Opinion
MIDCV2014-08276 137984
08-22-2017
MEMORANDUM OF DECISION AND ORDER ON DEFENDANT'S MOTION FOR SUMMARY JUDGMENT AND DEFENDANT'S MOTION TO STRIKE
Garry V. Inge, Associate Justice.
INTRODUCTION
This case arises out of an allegation of food poisoning. The plaintiff, Gerson Gallardo (" Gallardo"), brought this action against the defendant, Wendy's Old Fashioned Hamburgers of New York, Inc. (" Wendy's"), alleging that in September 2013 Wendy's negligently handled various food items causing him food poisoning. In the Amended Complaint, he asserts various claims related to this allegation, including failure to warn, breach of warranty, strict liability, and negligence. This matter is currently before the court on Wendy's Motion for Summary Judgment and its related Motion to Strike. The Motion for Summary Judgment will be ALLOWED, while the Motion to Strike will be DENIED .
BACKGROUND
Gallardo arrived at the Wendy's store located at 303 Central Street, in Natick, Massachusetts sometime between 12:00 p.m. and 1:00 p.m., on September 11, 2013 (the " date of the incident"), in order to purchase lunch. According to Gallardo, he ordered a grilled chicken sandwich, french-fries, and a drink. According to logs maintained by Wendy's, however, none of the three chicken sandwiches prepared between the hours of 11:07 a.m. and 12:15 p.m., match Gallardo's order. Howard Aff., para. 1-6, Ex. A. Regardless of exactly what he ordered, at some point between 12:00 p.m. and 1:00 p.m., Gallardo consumed the food he purchased. He does not contend the food smelled or tasted peculiar or, that it appeared to have been cooked improperly.
While not material to the current dispute, the parties disagree about what Gallardo ordered to drink. Wendy's claims Gallardo ordered a lemonade. Gallardo contends that he ordered a soda with his meal, but the cashier told him that, due to certain electrical problems, the soda machine was not working and so, he accepted a lemonade in place of the soda.
On the date of the incident, the Wendy's store began experiencing electrical problems around the time of Gallardo's visit. According to Wendy's, the electrical problems did not occur until after 12:15 p.m. and, the problems did not affect the operation of the grill or the frontend cash registers. Howard Aff., para. 1-6 . Wendy's states receipts were issued for all purchases made during this time period, but that, due to the electrical problems, the store shut down completely between 12:15 p.m. and 1:45 p.m. Howard Aff., para. 1-6 .

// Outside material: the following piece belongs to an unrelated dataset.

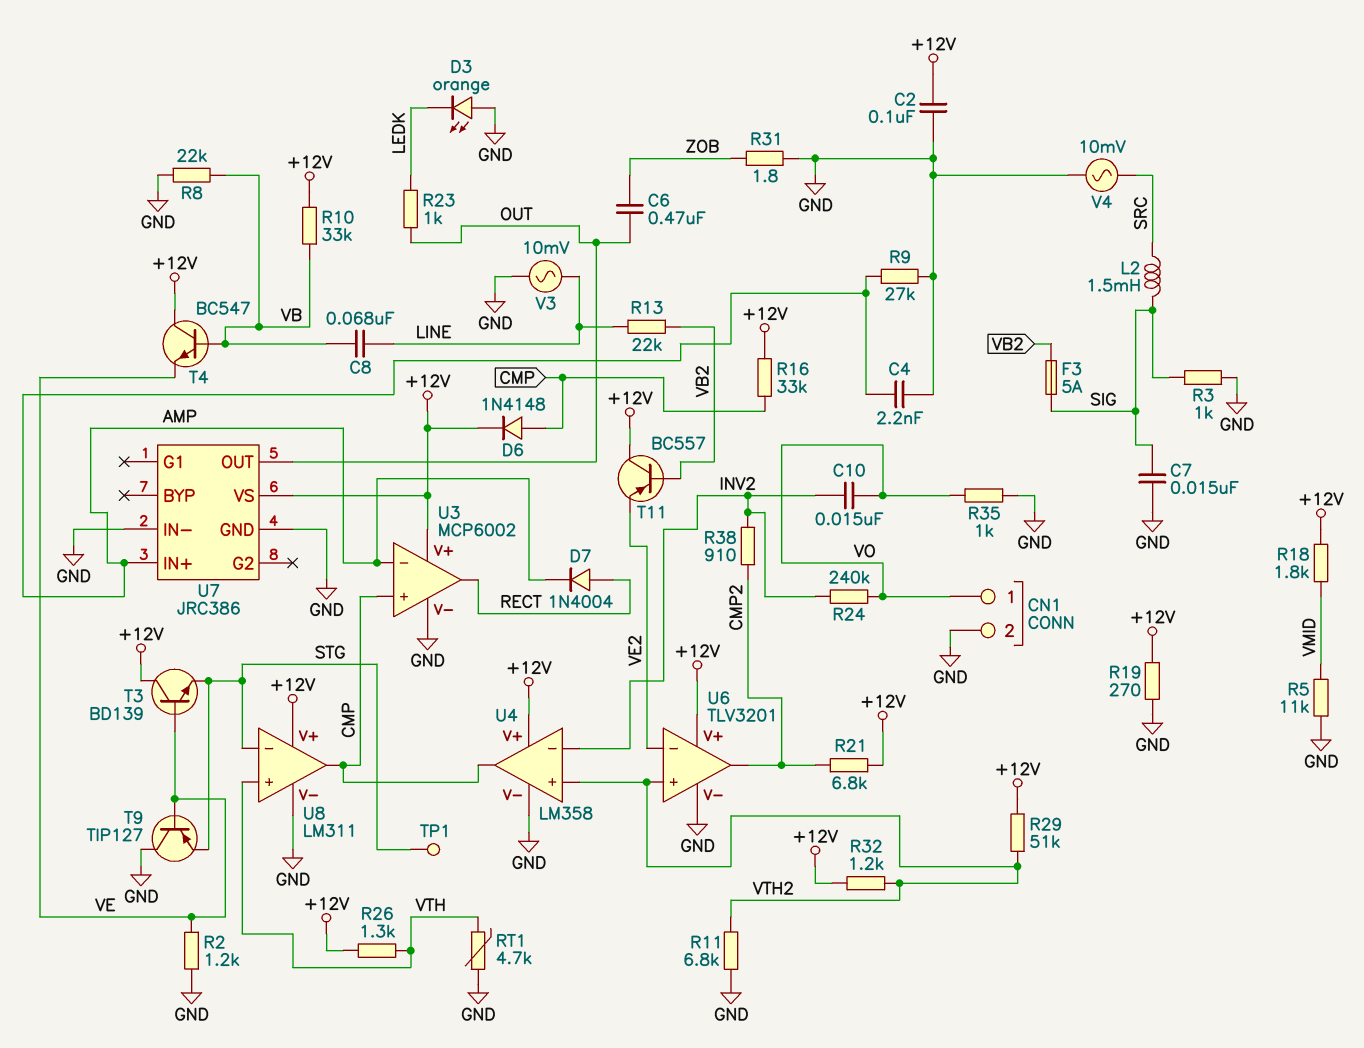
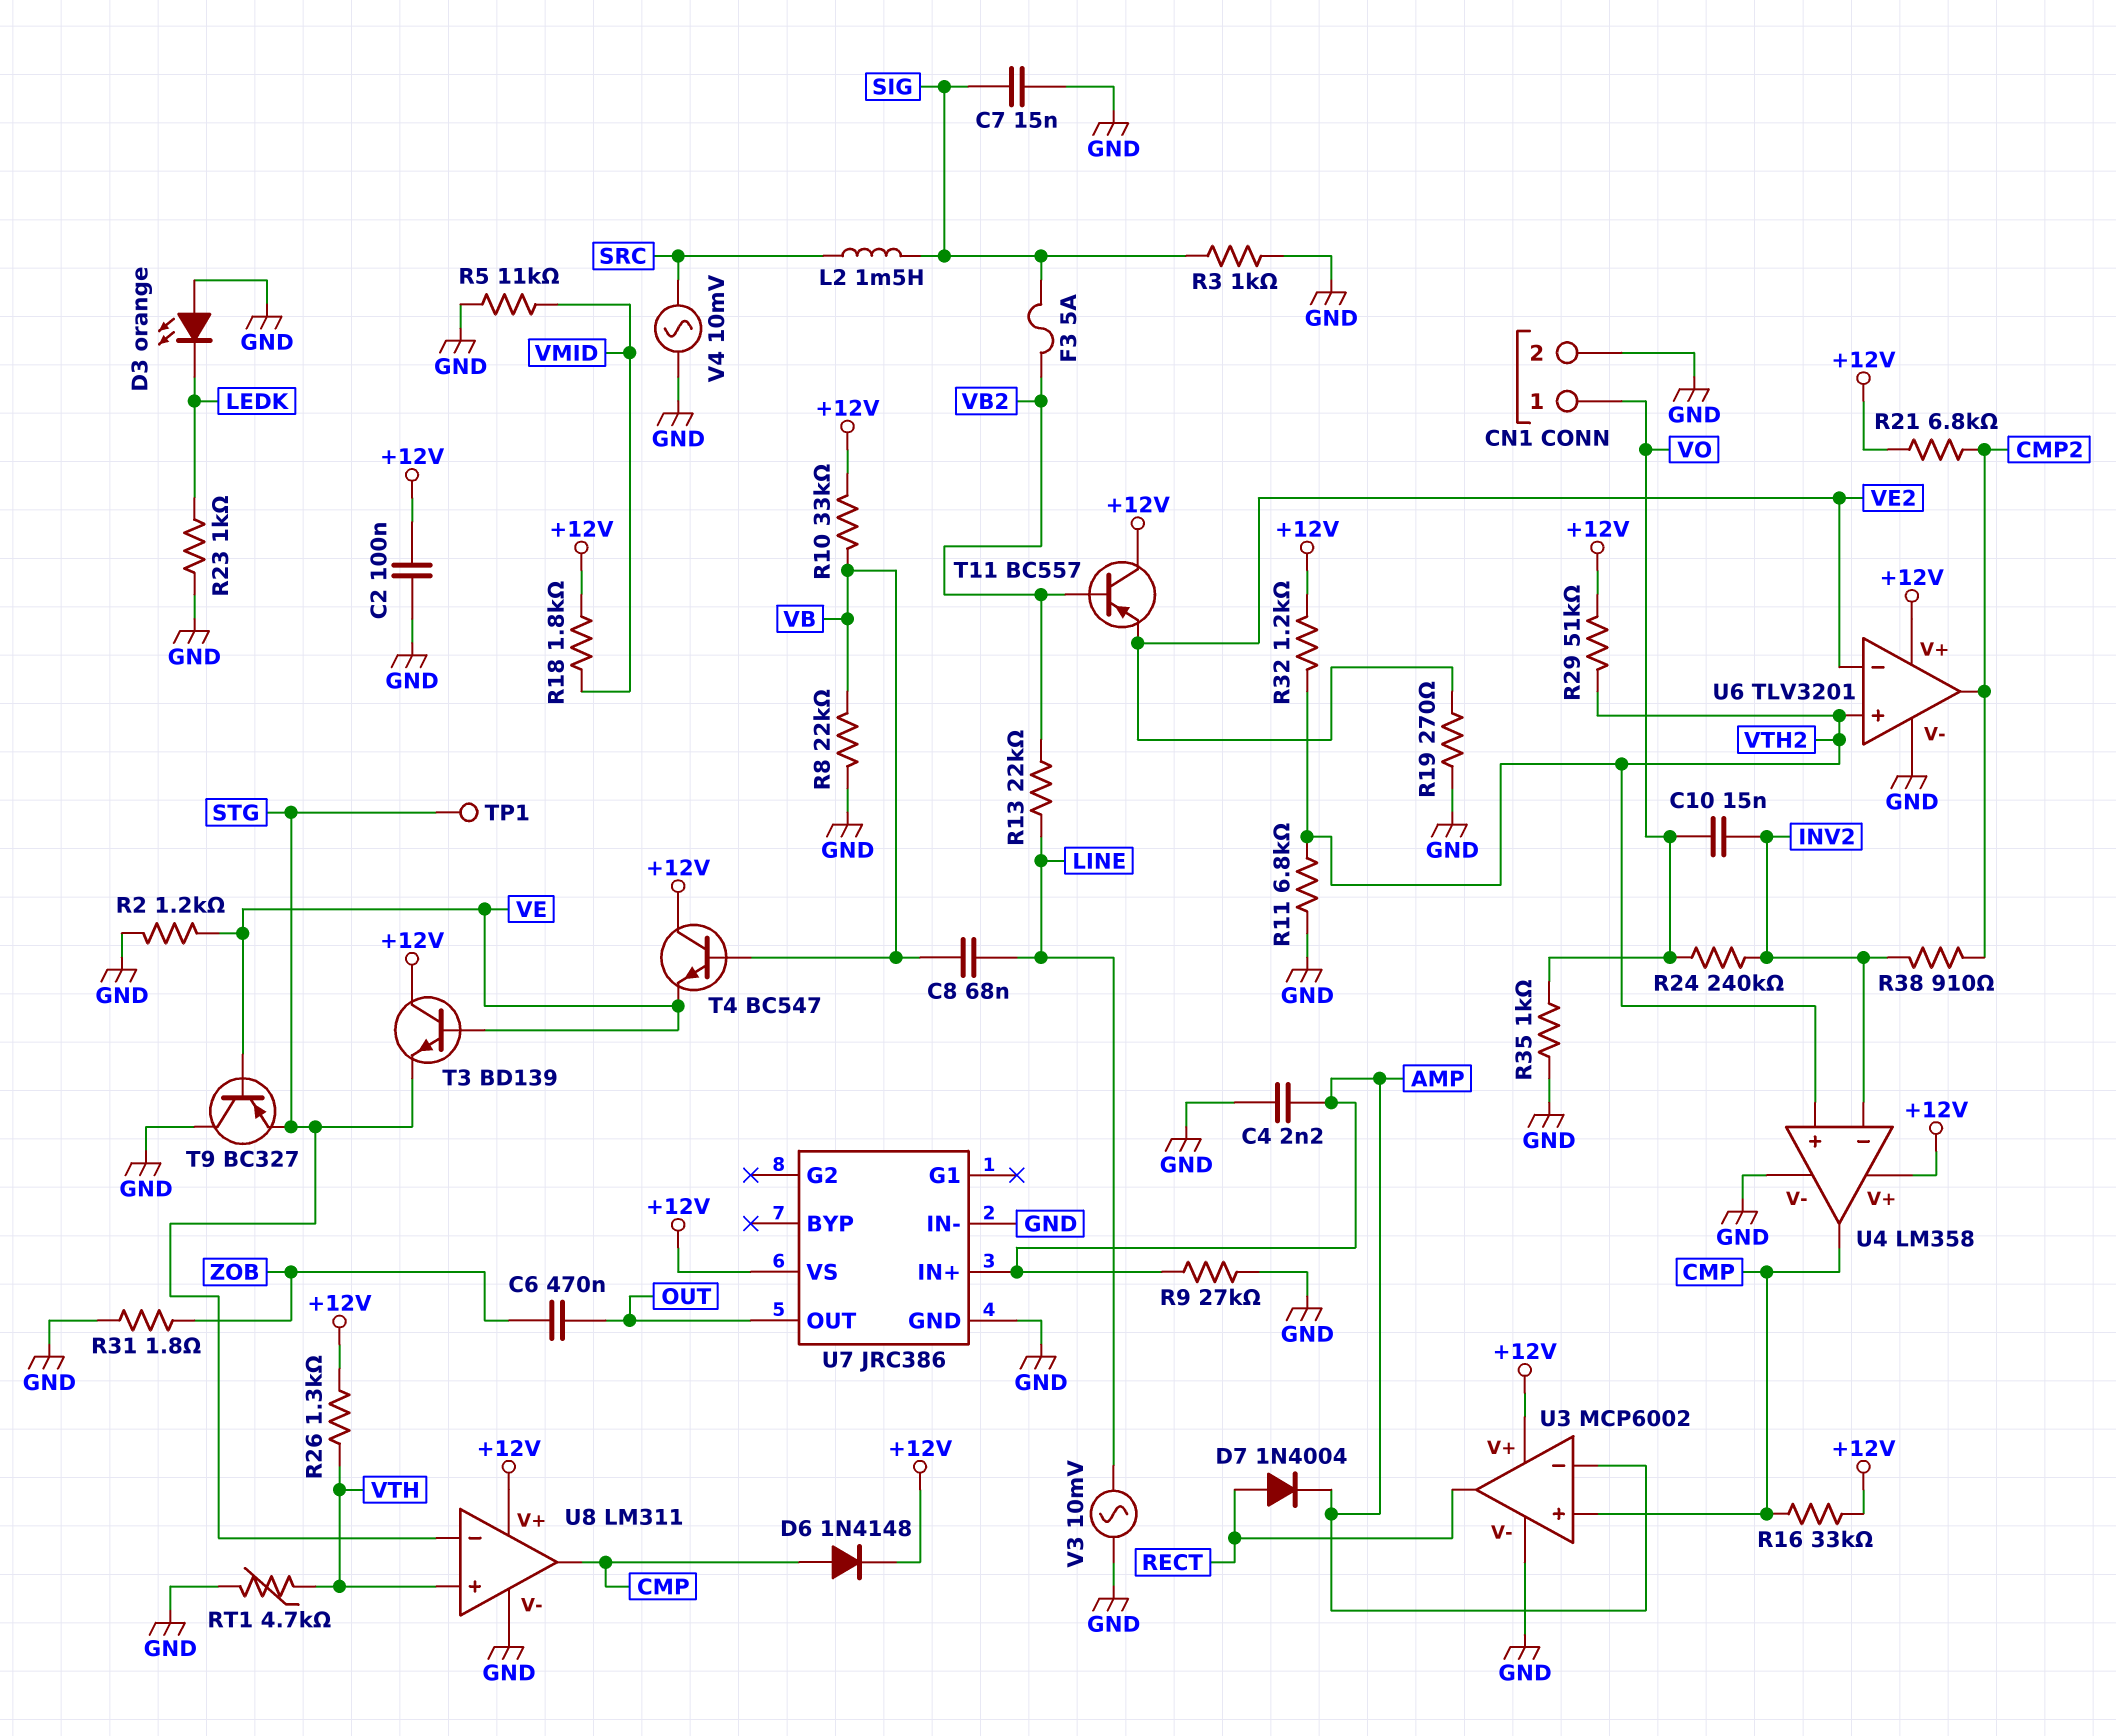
R19: 270 (+12V, GND) -> 270 (GND, VE2)
R23: 1k (LEDK, OUT) -> 1k (GND, LEDK)
T9: PNP TIP127 (B VE, C GND, E STG) -> PNP BC327 (B VE, C GND, E STG)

Gallardo disputes Wendy's assertions, but he cites to no record evidence to support his contentions. He claims the store was already experiencing electrical issues when he arrived, which was before 12:15 p.m. He claims the frontend cash register was not working when he placed his order. According to Gallardo, the cashier was writing orders down on a piece of paper and calculating the money owed by looking at the menu board. He states the cashier never gave him a receipt.
Gallardo alleges that, on the date of the incident, approximately three hours after eating at Wendy's, he became ill. Three days later, on September 14, 2013, Gallardo went to Marlborough Hospital, complaining of diarrhea. Marlborough Hospital obtained a stool culture, which, when returned from the lab on September 16, 2013, revealed the presence of Camplobacter jejuni bacteria (" CJ Bacteria"). At that time, Gallardo was prescribed a standard course of Ciproflaxcin antibiotics to treat his infection. He did not fill this prescription until three days later on September 19, 2013.
On September 20, 2013, Gallardo visited his primary care physician complaining that he had developed a rash from the Ciproflaxcin antibiotics. Gallardo visited his physician again, on October 2, 2013, for a follow-up for the alleged food poisoning. Subsequently, Gallardo saw his physician several times for unrelated reasons. In his deposition, Gallardo acknowledged that, after January 29, 2014, he sought no further medical treatment for injuries suffered as a result of the alleged food poisoning.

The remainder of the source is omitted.